Perhaps the letter was colored so as not to worry his wife.  It does sound, however, that he was spared many of the discomfort of the soldiers in the ranks.

“…  When the weather is fine, I sleep on straw under a shelter of branches and manage very well.  When the weather is bad, I sleep in a carriage, but when morning comes I feel the effects of not being able to stretch my legs.  However, none of this prevents me from enjoying excellent health, strength, and vigour.”

“I eat in the open air four or five times a day and my digestion works admirably: indeed, my stomach and I are in perfect harmony, and it couldn’t function better.  Every day I drink my bottle of Bordeaux wine, a little glass of rum, and several glasses of beer when I have any that is good, which does happen occasionally.  Now and then I take a cup of coffee.  We are not short of beef and mutton.  Duval [Compans’ valet de chambre, who was to die in Russia] is still at his post, and produces quite good campaign cooking.  From time to time we get a chicken or a goose, but unfortunately in this country these stupid creatures would rather be captured than purchased, and the takers are far more numerous than the buyers.  Before leaving Elbing I laid in a store of hams, smoked tongues, sausage, and rice.  These help to vary the menu, but of all this food my favourite dish is rice cooked in a good tablet soup à la Duval.  No green vegetables in this country; they take flight whenever our soldiers appear.  Nevertheless, we have found a few which had been hidden in their knapsacks.  I have had occasion to punish soldiers in my division who have been caught in this way: in my view one should be more on one’s guard than this in war-time.”

General Compans commanded the 5th Infantry Division of Davout’s I Corps.

Source: 1812: Eyewitness Accounts of Napoleon’s Defeat in Russia edited by Antony Brett-James

The 200th Anniversary of Napoleon’s Invasion of Russia

This is a blog about Napoleon’s 1812 invasion of Russia using eyewitness accounts to describe the experience of those who were there.  As closely as possible, I will match the accounts with the date that they happened, 200 years ago.  I’ll put in some of the strategy to give context, but mostly, this blog focuses on the dust, heat, lack of food, poor medical care, disease, illness, foraging, the cold, improper uniforms, snow, terror of the enemy and countless other concerns that make up the lives of a soldier on campaign.  In this case, Napoleon’s 1812 Russian campaign.

Crossing of the Nieman, June 1812

As a start, I began this blog a year ago and made posts on the 199th anniversary of the campaign.  My source material is limited so I’m looking for guest posters who can fill in the gaps with descriptions of what it was like for the soldiers during the campaign.  If you have obscure source material or perhaps a diary that has been passed down through the family (and you can translate it into English), please let me know so the story can be incorporated into this blog.

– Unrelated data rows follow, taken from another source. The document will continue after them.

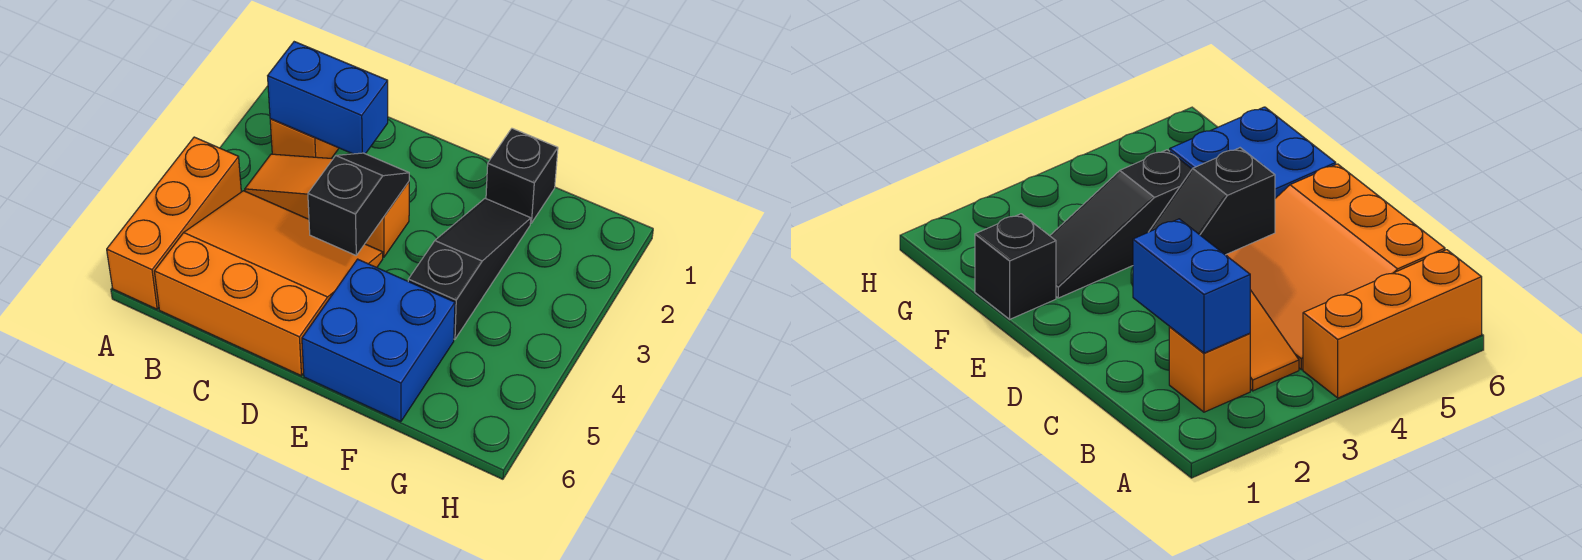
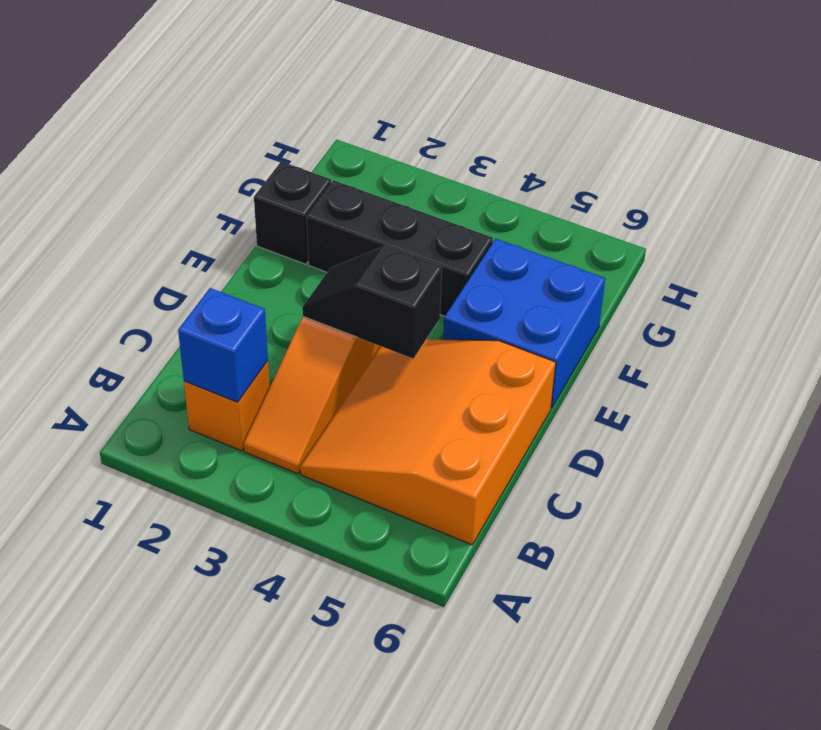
orange brick A4:A6 level 1 -> none
blue brick B2:C2 level 2 -> blue brick B2 level 2
black slope F2:F4 level 1 top 4 -> black brick F2:F4 level 1

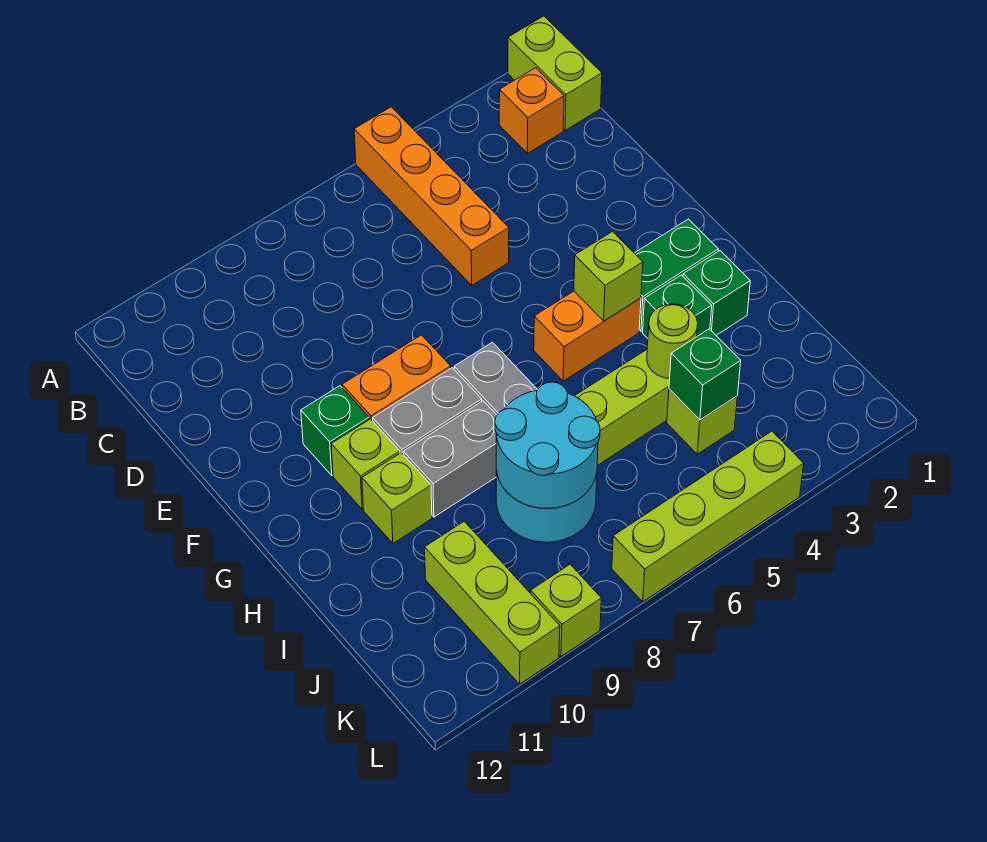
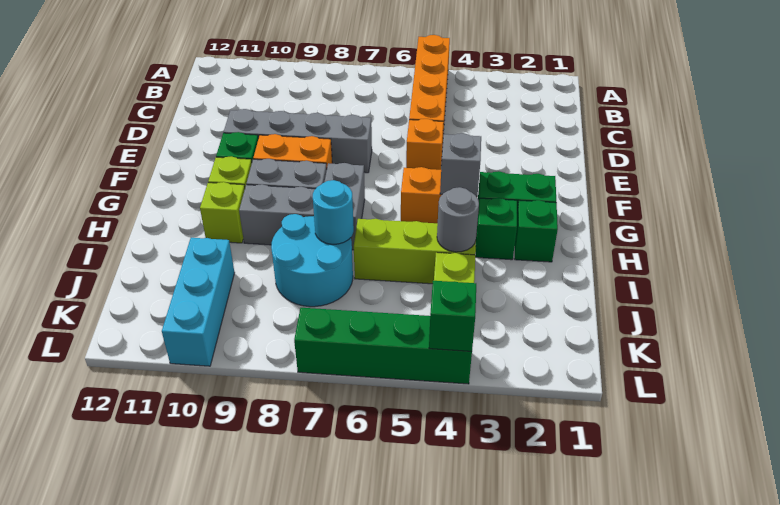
lime brick A1:B1 level 1 -> none
orange brick B2 level 1 -> orange brick E5 level 1
none -> grey brick E7:E10 level 1
lime brick G4 level 2 -> grey brick G4 level 2
lime round brick I4 level 2 -> grey round brick I4 level 2
cyan round brick I7:J8 level 2 -> cyan round brick I7 level 2
green brick J4 level 2 -> green brick L4 level 2
lime brick J10:L10 level 1 -> cyan brick J10:L10 level 1
lime brick L4:L7 level 1 -> green brick L4:L7 level 1
lime brick L9 level 1 -> none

If there is enough participation, we’ll have a resource where people can go to see what the soldiers were experiencing on this date in history on the Russian campaign.

I can be reached at

The Purpose of this Blog

199 years ago tomorrow (June 24, 2011), Napoleon launched his invasion of Russia.  The campaign ended in disaster and an army 500,000 strong was reduced to 20,000.

This blog is to follow the progress of the campaign on the various anniversaries.  For this year, the 199th anniversary, I will mostly concentrate on the retreat which started from Moscow in October.  In 2012, I plan to cover the whole campaign.

The focus will be on the common soldier.